マンション建設当初から家屋が傾きはじめ、マンション業者は、自主調査では建設と不同沈下の因果関係はない市役所は民民の話だから介入できん
 
よくある話ですが、コメンテーターの大沢弁護士が地盤の専門家による第三者機関が必要ですねえ、という言葉が印象的でした。

景観と住環境の議論も多いが地盤を見ていない。
弁護士ほどの知識を持つ人も、地盤はほとんど知らない。

何でそんなにマイナーなんでしょう?

2兆円あれば何ができるか

2008年11月12日 | 地球温暖化・寒冷化?人類の課題
定額給付金なるあほみたいな政策が、実施されるんだかされないんだかわけのわからない状態になっています。まあ、2兆円あったら生活支援、社会福祉、いやエネルギー事業費に回すべきだ言う声が上がっていますが、ここは私の防災ブログ的に考えてみました。

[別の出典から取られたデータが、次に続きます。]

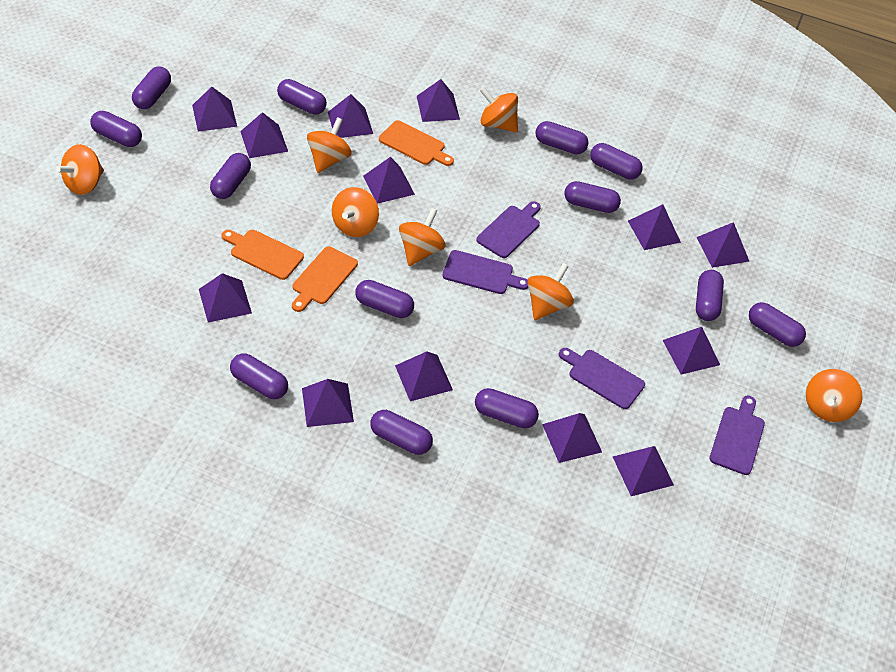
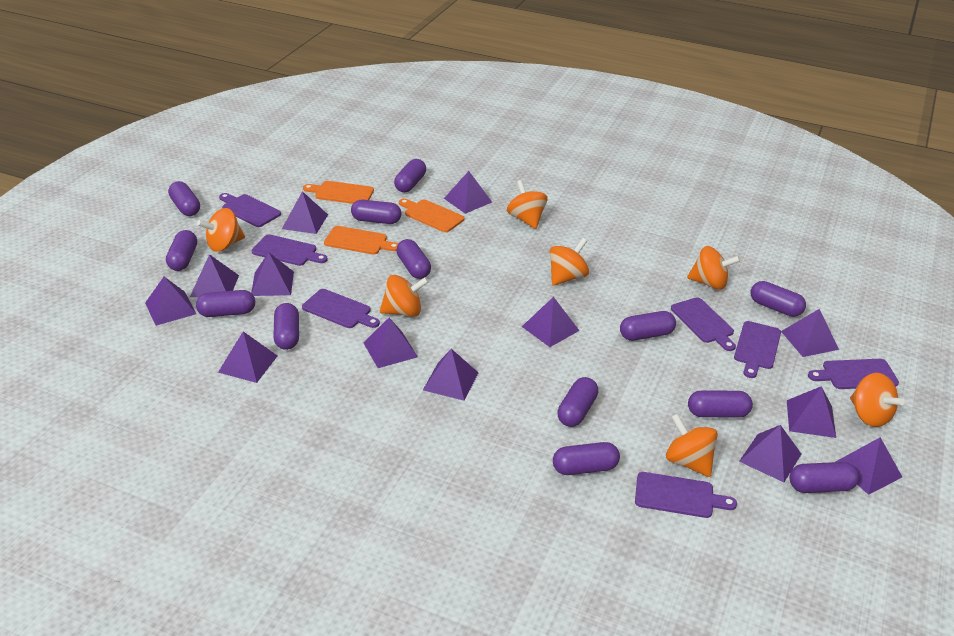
purple cutting board: 4 -> 7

平成19年度の砂防関係事業費(土石流、地すべり、がけ崩れ対策)が4.3兆円です。このうち、だれがどうみても無駄じゃんという調査、その結果を受けた設計がありますので、額面どうりには実施されません。さらに厳密に言えば、例えば土石流危険渓流などでは土砂整備率100%を目指すという旗印のもとに、既存の砂防ダム、治山ダムがあっても無理やり砂防ダムを造ったりするなど、力づくで抑えこむ砂防から”少しは壊れるものをつくる”といったパラダイムシフトができれば、多分2兆円で砂防事業ができちゃいます。

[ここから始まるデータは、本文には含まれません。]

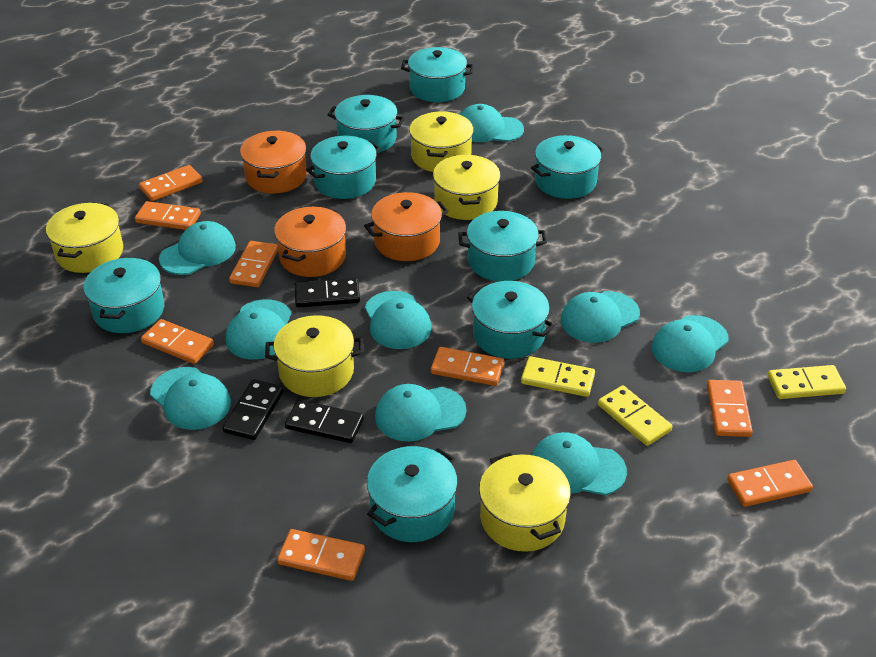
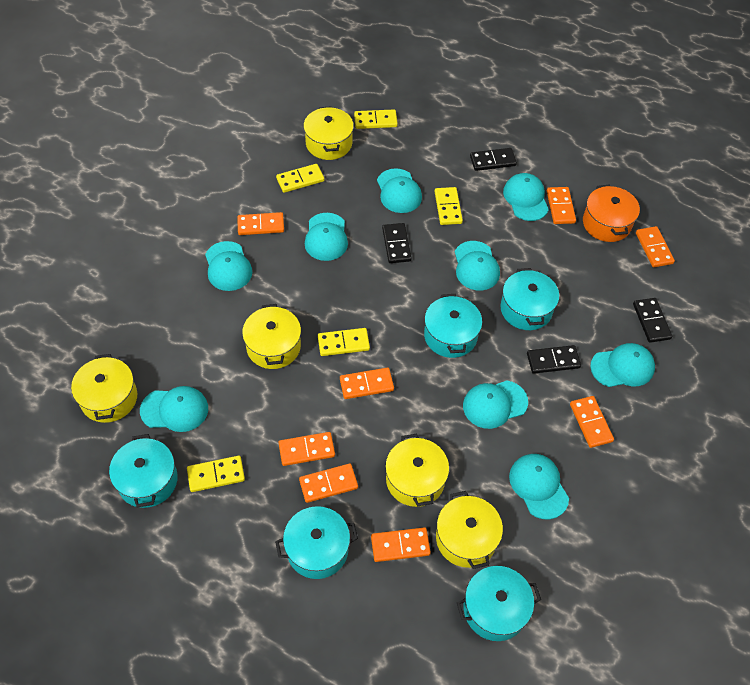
black domino: 3 -> 4
orange pot: 3 -> 1
turquoise pot: 8 -> 5
yellow domino: 3 -> 5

予防防災のために、とりあえず丸腰の斜面をなくそうとういうこともできるかも知れません。

最後のニュース

2008年11月11日 | 地球温暖化・寒冷化?人類の課題
今日筑紫哲也さんの追悼番組で、井上陽水氏が「最後のニュース」を生演奏で歌いました。その歌詞のなかで、次のようなものがあります。

暑い国の象や広い海の鯨
滅び行くかどうか誰が調べるのお
原子力と水と石油たちのために
私たちはナニをしてあげられるのお

誰がしらべるのか、本当に重要です。地学にもとづいた冷静が議論が本当に必要です。

地すべり的大勝利

2008年11月10日 | 雑感
選挙で大勝利があると、「地すべり的大勝利」という言葉がよく使われます。オバマ氏にもどうやら当てまりそうです。普段から地すべりと対処していると、いろんなことを考えてしまいます。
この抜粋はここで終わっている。